Andrew MacPherson, the customer services director, was being presented with a commendation from the National Customer Service Awards, in the company of the immaculately dressed Leanne Wilson - an actress on Casualty - and Alex Best, former wife of the late George. FErret choked on his now even more over-priced coffee (apparently, in the parallel world of the railways, the inflation rate is now 15 per cent) as he read this puff for one's management.
Far from being anything to do with running the trains on time - surely a basic essential of customer service if you're in the railway business - this commendation was awarded for what the company does when, er, trains run late or are cancelled.
That's right: a "customer service" operation which relies for its existence on trains being late.
The commendation was made in recognition of the company's "industry-leading passenger's charterdelay scheme."
Now, it seems the company is about to get even more public subsidy, this time from the Learning and Skills Council, so that the public can be assured that next time they arrive for work an hour late their complaint will be dealt with by highly-qualified staff.
one's latest venture is in post-16 education - in the guise of a new customer service academy being built at a cost of pound;2 million in Stratford, east London.
This new facility will be in the heart of what is to become the Olympic village and is expected to open next month - in partnership with the London Development Agency and the Learning and Skills Council.

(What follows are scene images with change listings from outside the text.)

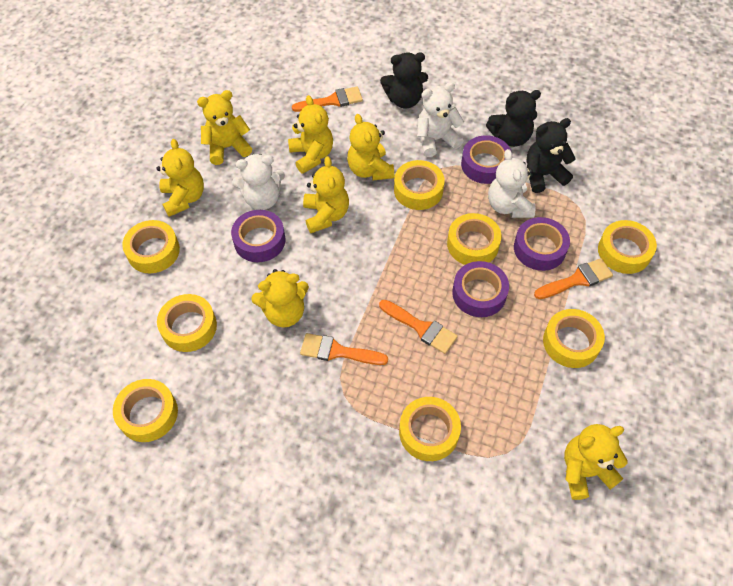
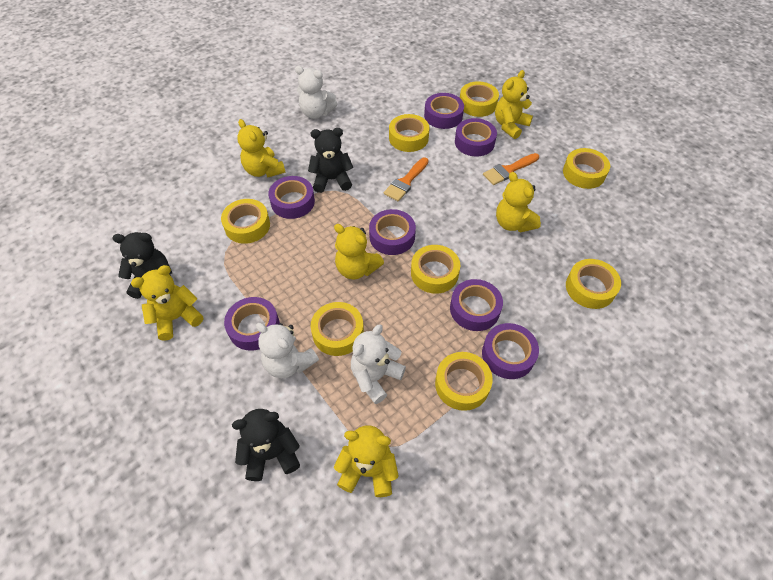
orange brush: 4 -> 2
purple tape: 4 -> 7
yellow teddy bear: 7 -> 6

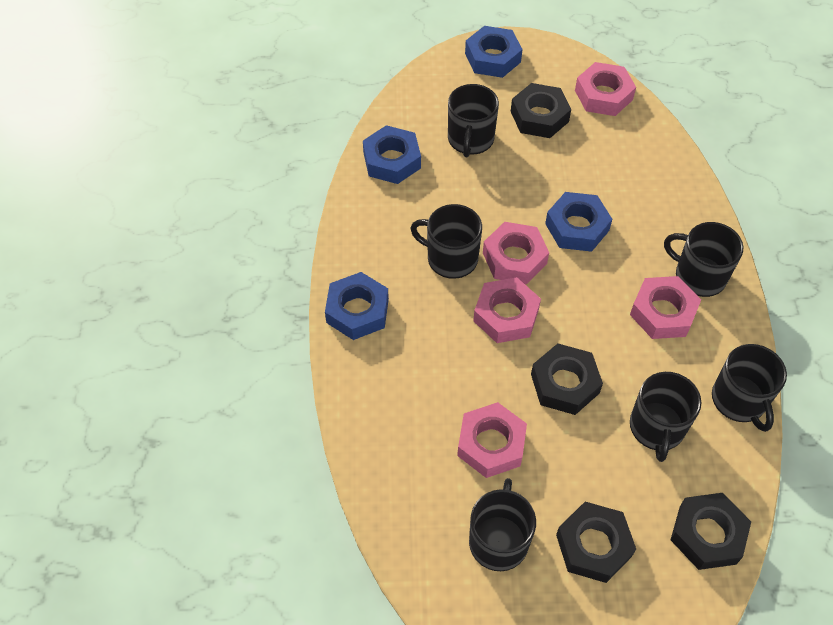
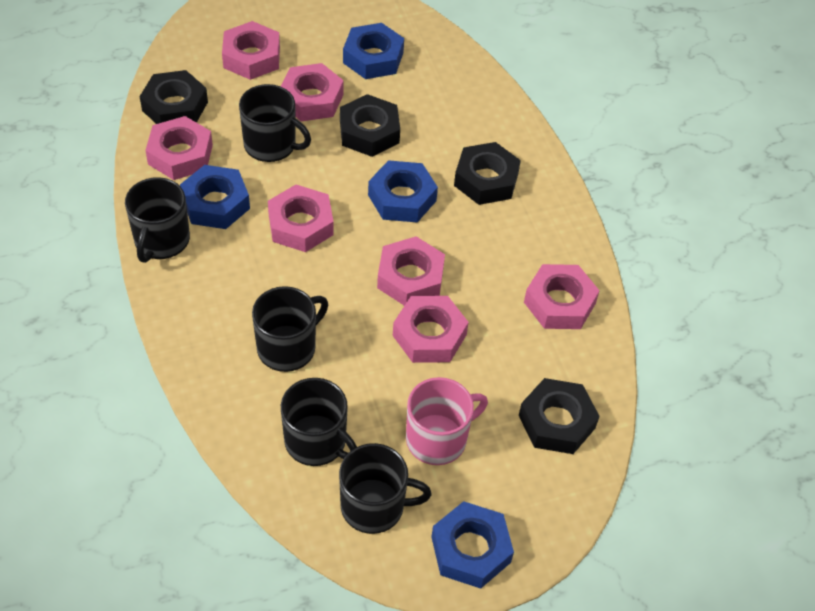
black mug: 6 -> 5
pink mug: 0 -> 1
pink nut: 5 -> 7

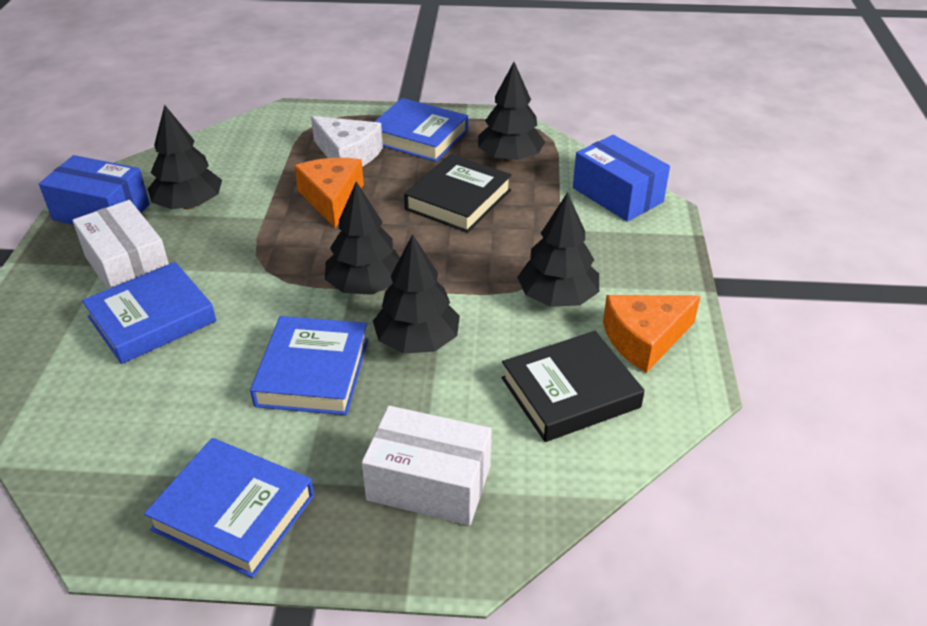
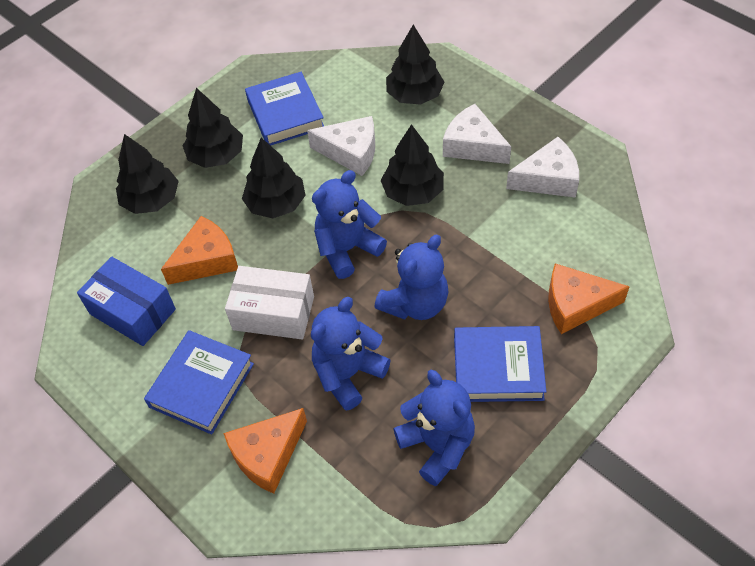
black book: 2 -> 0
blue book: 4 -> 3
blue box: 2 -> 1
blue teddy bear: 0 -> 4
orange cheese: 2 -> 3
white box: 2 -> 1
white cheese: 1 -> 3

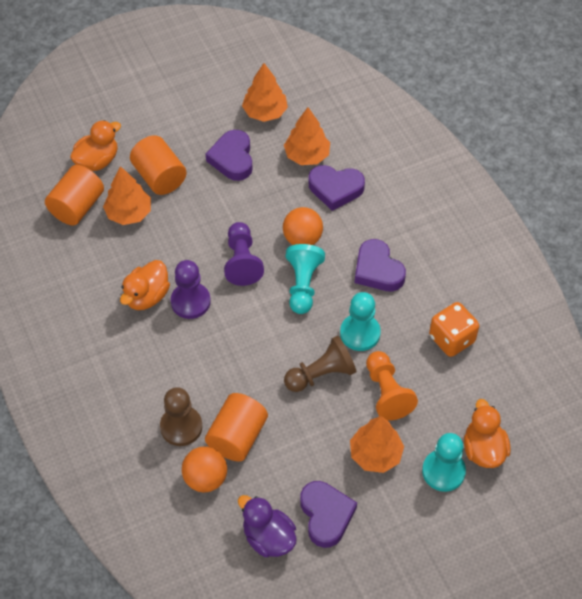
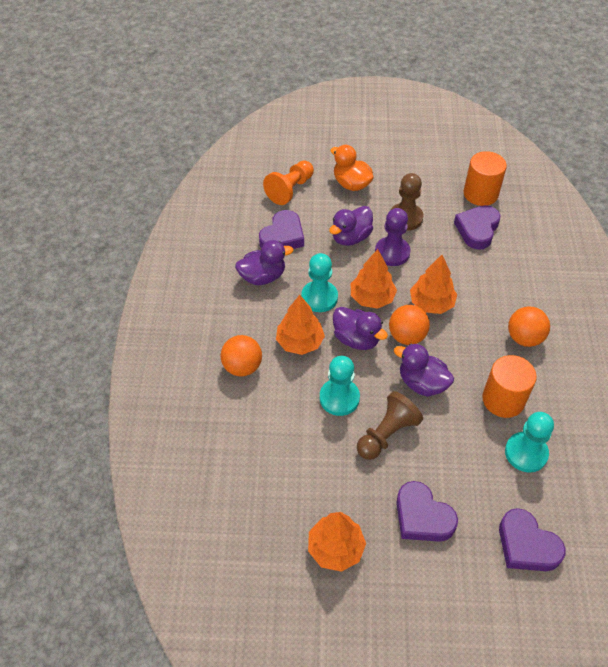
orange ball: 2 -> 3
orange cylinder: 3 -> 2
orange dice: 1 -> 0
orange duck: 3 -> 1
purple duck: 1 -> 4
purple pawn: 2 -> 1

It will include two train driving cab simulators and mock-ups of a carriage - complete, presumably, with mock passengers standing in the aisles and crouching on the floor while a trainee ticket collector stands over them explaining that their ticket isn't valid because they're on a peak time train.
So, with no sign that the delays are going to become any less frequent, and with "customer services staff" soon to be trained to the highest City and Guilds standards, we can, no doubt, look forward to one getting even more awards in the future.
Not only that, but some government training targets will have been met in the process. Anyone got a quid towards a cup of coffee?